国会図書館での閲覧・ハイライト

・『星から来たスパイ』リューテナンX著、磯村淳訳、御厨さと美画(1977 小学館
 先頃原作を読んだ名探偵ランジェロシリーズ "Langelot et le Satellite" の邦訳。ただ仏語版と日本語版では巻の順序が入れ替わったり題名が直訳でなかったりするので、表紙を開くまでは本当にこれが自分の読んだ巻に相当するのか確かではなかった。幸い当たりだった。
 原作を先に読んでから邦訳に接する体験は新鮮だ。やはり小説部分は読みやすくアレンジされ、加えて劇画もついているのでスルスル読めるね。セリフ回しなどには原作・日本語小説・日本語劇画の3通りが存在するわけで、訳者や劇画家の解釈を味わうのは面白い。天才数学者ニッキー嬢の造形がちょっとうりざね顔だとか、カフェのテーブルにクロスが敷いてあるとか、自分の思い描いた絵と違う!と感じることもある。一方、印象的な台詞のやりとりの持ち味(「宇宙船を動かせないなら国境を動かせばよろしい」など)が良く再現されていると嬉しくなる。原語版 → 邦訳版の順で他の作品も読んでみたくなった。

・湯浅きん
 国会図書館に『朝日小学生新聞』のマイクロフィルムが所蔵されていることを知り、最近は同館を訪れるたびにそれで往年の湯浅きん(=湯浅ヒトシ)作品に再会しているのだ。以前話題にした動物股旅ギャグは『3びきの不思議な旅』(1979.7.7 - 1980.3.22) という題だった。題は忘れていたけど、面白いもので最終回の展開などは1コマ目を見た瞬間に脳裏に蘇って来た。その終了後に間をおかず『風のカンベエ』が始まる (1980.4.12 -)。現在第7回まで読んだところ。ストーリー物で、人物の描き方に『耳かきお蝶』『けずり武士』の面影が既に感じられる。自然に囲まれた山村や和風の少年少女の絵がいいなあ。舞台は明示されていないがおそらく作者の地元群馬県が想定されているに違いない。
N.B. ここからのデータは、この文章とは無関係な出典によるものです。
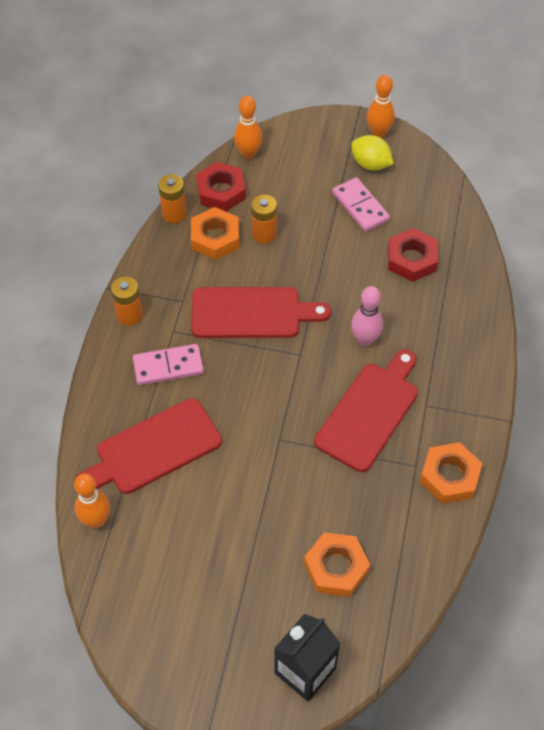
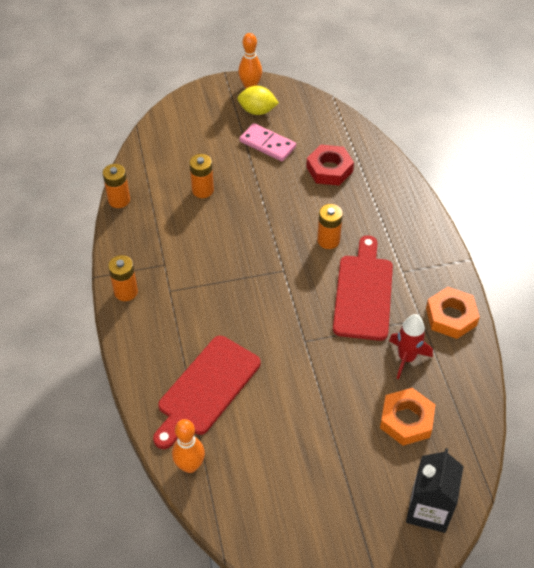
camera: 25 degrees left, 5 degrees down
(168, 366) = (182, 320): pink domino -> none
(215, 238) = (164, 207): orange nut -> none
(221, 191) = (149, 170): red nut -> none
(248, 153) = (155, 134): orange bowling pin -> none
(251, 313) = (227, 253): red cutting board -> none
(365, 339) = (328, 240): pink bowling pin -> orange battery
(374, 501) = (406, 358): none -> red rocket

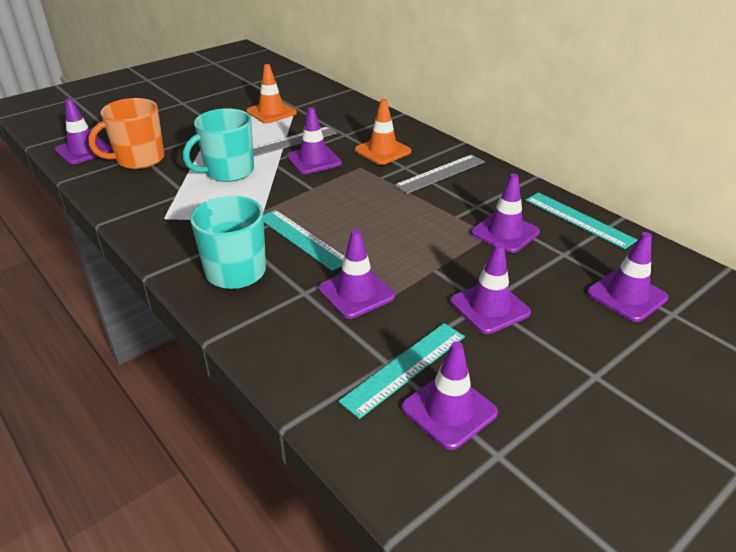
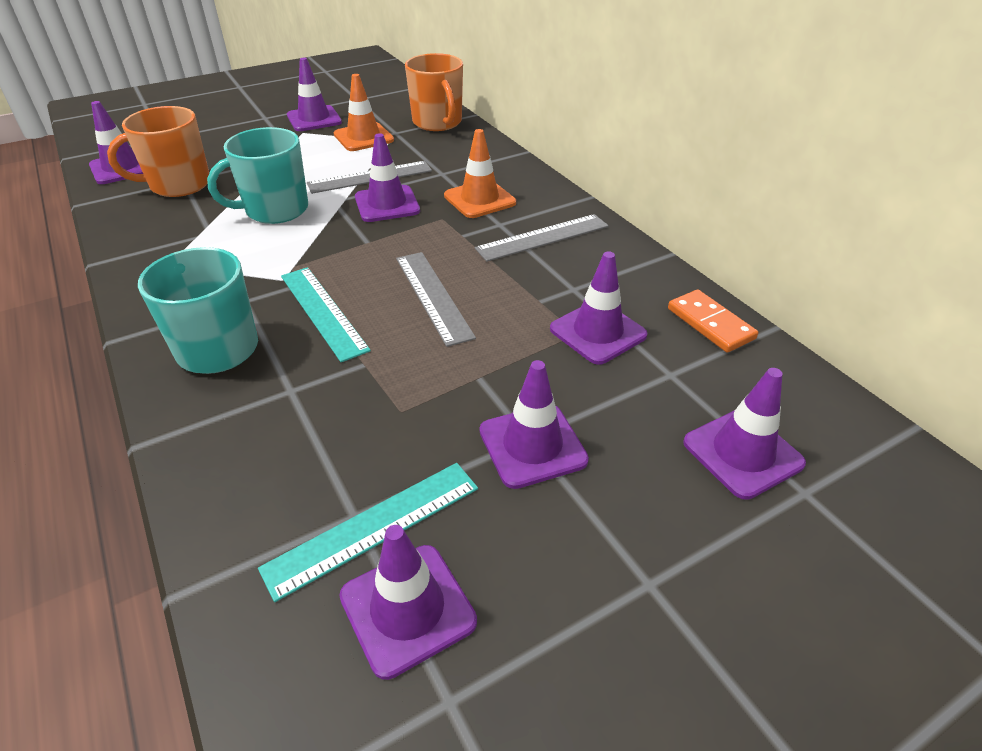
camera: 10 degrees right, 5 degrees up
(325, 97) = (437, 122): none -> orange mug
(356, 293) = (358, 399): purple traffic cone -> purple traffic cone (314, 119)
(378, 220) = (433, 296): none -> grey ruler
(578, 219) = (710, 324): turquoise ruler -> orange domino

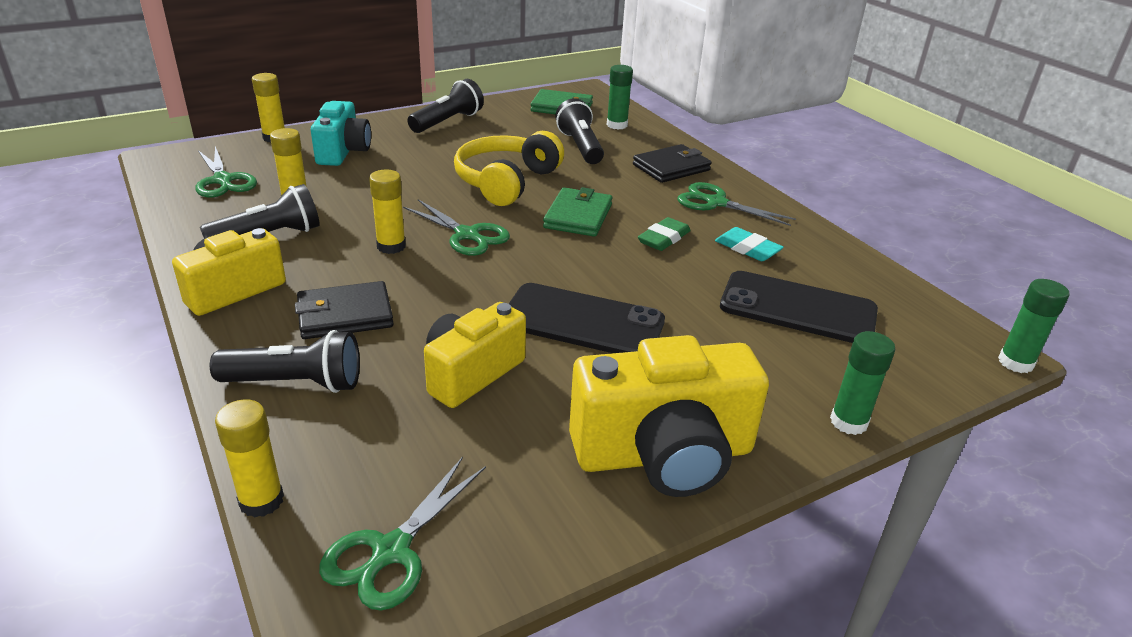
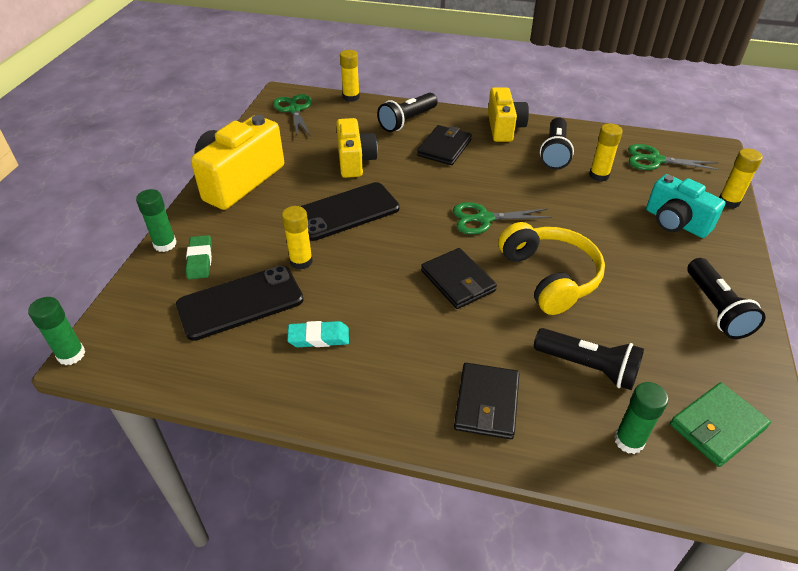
camera: 135 degrees right, 10 degrees up
(391, 246) = (500, 186): yellow glue stick -> yellow glue stick (301, 261)
(578, 216) = (457, 281): green wallet -> black wallet
(664, 238) = (381, 303): green eraser -> green eraser (200, 260)
(716, 203) = (395, 378): green scissors -> none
 ついでに『マンガ少年』に湯浅作品が掲載された号を探し、同館で閲覧可能だった 1980 年 4 月号を見てみる。目次を見たら湯浅氏の名前が無くて焦ったけれど、実は手塚治虫氏の原稿が半分落ちたための代原だったと判明。内容は『3びき』に登場したような牧歌的な動物キャラが殺し合いを繰り広げるスプラッタギャグだった。時期的には『3びき』の連載中に並行して描かれたことになる。残虐描写のできない小学生向け作品にストレスが溜まっていたのかしらん。
 この号には他に、御厨さと美が手塚アニメを漫画化した『火の鳥 2772 愛のコスモゾーン』の最終回、藤子・F・不二雄ジュブナイル SF の一編『街がいた!!』、大友克洋の初期の短編『SOS! 大東京探検隊』などが掲載されていた。改めて『マンガ少年』は面白いな。当時なんで読んでいなかったんだろう!